In Pasadena, the fight for a higher minimum wage got an assist from the Rose Queen

The Pasadena Rose Queen had a big high school physics project due Tuesday morning, so she hoped to get out of Monday night’s City Council meeting early.

This did not happen.

The debate about how fast to roll out a minimum wage increase in Pasadena drew an overflow crowd of dueling economists, local business owners and workers, most of whom seemed to have more to say than could fit in the council’s loosely enforced one-minute speaking limit.

Queen Louise Deser Siskel sat in the rear of the room, keeping one eye on the proceedings and the other on her laptop, as she worked on her paper about what could be done to save our hides if a giant asteroid were about to collide with Earth.

Finally, nearly three hours into the meeting, Siskel’s name was called, and heads turned.

“I wonder if she’s on our side,” said a woman who held a sign calling for a $15 hourly minimum wage.

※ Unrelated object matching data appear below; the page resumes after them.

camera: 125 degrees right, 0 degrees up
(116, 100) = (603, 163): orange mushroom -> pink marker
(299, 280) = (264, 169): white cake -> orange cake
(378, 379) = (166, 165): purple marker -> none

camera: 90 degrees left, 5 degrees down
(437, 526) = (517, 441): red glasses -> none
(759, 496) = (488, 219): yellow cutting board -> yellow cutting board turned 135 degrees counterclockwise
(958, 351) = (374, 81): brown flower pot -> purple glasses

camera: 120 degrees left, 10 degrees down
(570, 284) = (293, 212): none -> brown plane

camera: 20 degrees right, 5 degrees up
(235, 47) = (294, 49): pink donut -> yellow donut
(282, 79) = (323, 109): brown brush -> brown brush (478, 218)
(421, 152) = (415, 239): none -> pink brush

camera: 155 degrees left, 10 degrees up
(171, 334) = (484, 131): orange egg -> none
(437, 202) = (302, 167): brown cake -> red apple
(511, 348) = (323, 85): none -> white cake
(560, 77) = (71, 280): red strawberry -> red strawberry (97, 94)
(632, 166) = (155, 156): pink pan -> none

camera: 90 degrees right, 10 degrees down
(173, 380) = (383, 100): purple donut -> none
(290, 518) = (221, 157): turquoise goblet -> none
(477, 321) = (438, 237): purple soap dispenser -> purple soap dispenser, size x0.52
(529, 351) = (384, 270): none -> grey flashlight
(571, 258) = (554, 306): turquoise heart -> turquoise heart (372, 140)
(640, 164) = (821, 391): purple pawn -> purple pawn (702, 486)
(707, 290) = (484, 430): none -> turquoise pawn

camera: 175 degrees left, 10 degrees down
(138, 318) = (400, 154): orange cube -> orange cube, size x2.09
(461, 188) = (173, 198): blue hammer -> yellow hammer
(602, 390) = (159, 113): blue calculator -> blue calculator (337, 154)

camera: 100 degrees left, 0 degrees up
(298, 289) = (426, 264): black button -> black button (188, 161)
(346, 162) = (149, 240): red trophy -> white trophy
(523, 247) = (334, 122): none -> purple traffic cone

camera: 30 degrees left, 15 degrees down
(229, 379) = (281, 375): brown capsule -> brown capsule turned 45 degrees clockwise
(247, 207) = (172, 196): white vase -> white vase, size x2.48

In the long and proud history of the Tournament of Roses, political activism was not generally something expected of the queen. But Siskel, the 101st young woman to wear the crown, has begun the royal court’s second century on a different path. As she noted in an op-ed piece for The Times, she is Jewish, she wears glasses, she is bisexual, and she wants to speak up for diversity, inclusion and scientific literacy.

“While Pasadena is an extraordinarily prosperous city,” Siskel told the City Council, “it also has the highest income inequality ratio of any major city.” She added: “Ensuring that anyone in our city can earn a living wage is truly an issue of equity.”

The issue before the City Council was not whether to raise the minimum wage, but how fast. Pasadena, Los Angeles and Santa Monica all put themselves on a fast track to gradually raise their minimum hourly wage to $15 by mid-2020, even though the state won’t hit that mark until 18 months later.

In Pasadena, the question was whether to stick with the schedule and bump pay from the current $13.25 to $14.25 an hour this July for companies with more than 25 employees.

The city commissioned two studies on the impact of staying the course, and unsurprisingly, two economists arrived at different conclusions.